18 Jan 2019
Suddenly I had the urge to learn the basics of Go (lang) and see what’s so special about it. So, I went to golang and from there I started the “A Tour of Go” short tutorial. It’s kind of like an interactive tutorial. As I progressed through the tutorial, I found a very interesting algorithm for finding the square root of a number. It’s the Newton-Raphson root-finding algorithm. I literally forgot about it, but I learnt about this in my 5th semester’s math course.

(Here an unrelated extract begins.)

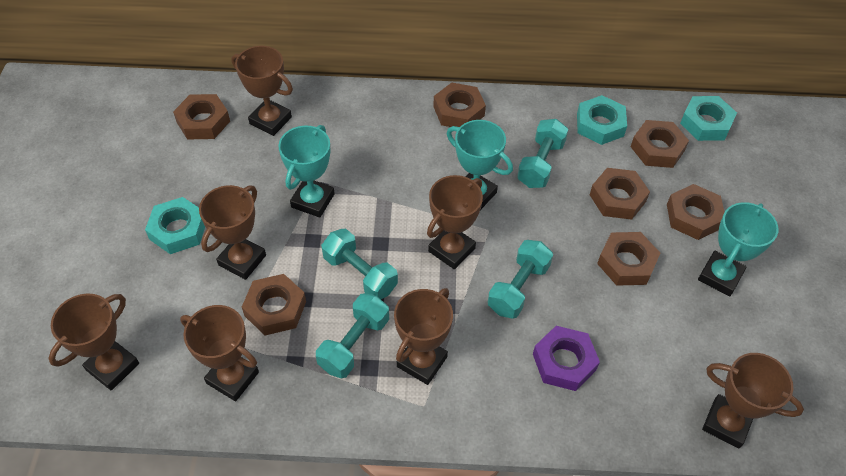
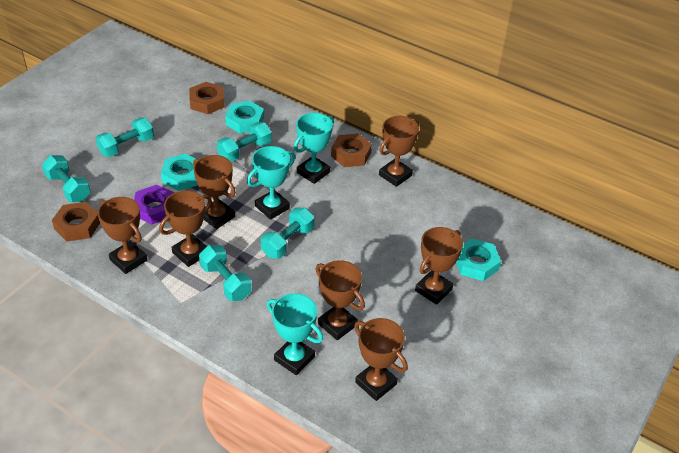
brown nut: 7 -> 3
turquoise dumbbell: 4 -> 5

I should quote one important part from the tour:
If you are interested in the details of the algorithm, the z² − x above is how far away z² is from where it needs to be (x), and the division by 2z is the derivative of z², to scale how much we adjust z by how quickly z² is changing. This general approach is called Newton’s method. It works well for many functions but especially well for square root.
package main
import (
"fmt"
"math"
)
func Sqrt(x float64) float64 {
z := 1.0
for i := 1; i <= 15; i++ {
z -= (z*z - x) / (2*z)
}
return z
}
func main() {
for i := 1; i <= 20; i++ {
fmt.Println(i, math.Sqrt(float64(i)), Sqrt(float64(i)))
}
}
1 1 1
2 1.4142135623730951 1.4142135623730951
3 1.7320508075688772 1.7320508075688772
4 2 2
5 2.23606797749979 2.23606797749979
6 2.449489742783178 2.449489742783178
7 2.6457513110645907 2.6457513110645907
8 2.8284271247461903 2.82842712474619
9 3 3
10 3.1622776601683795 3.162277660168379
11 3.3166247903554 3.3166247903554
12 3.4641016151377544 3.4641016151377544
13 3.605551275463989 3.605551275463989
14 3.7416573867739413 3.7416573867739413
15 3.872983346207417 3.872983346207417
16 4 4
17 4.123105625617661 4.123105625617661
18 4.242640687119285 4.242640687119286
19 4.358898943540674 4.358898943540673
20 4.47213595499958 4.47213595499958
Note: the left most numbers indicate line numbers, not output values. First column indicates i, second column indicates standard library’s math.Sqrt() function and the third column indicates my hand-written Sqrt() function using the Newton-Raphson root finding algorithm.
As seen from the output results, the algorithm is quite accurate even for just 10-15 iterations it gives us almost the same accuracy as the standard library’s square root function. I think, I might start using it for my own code instead of the C/C++ builtin sqrt() function.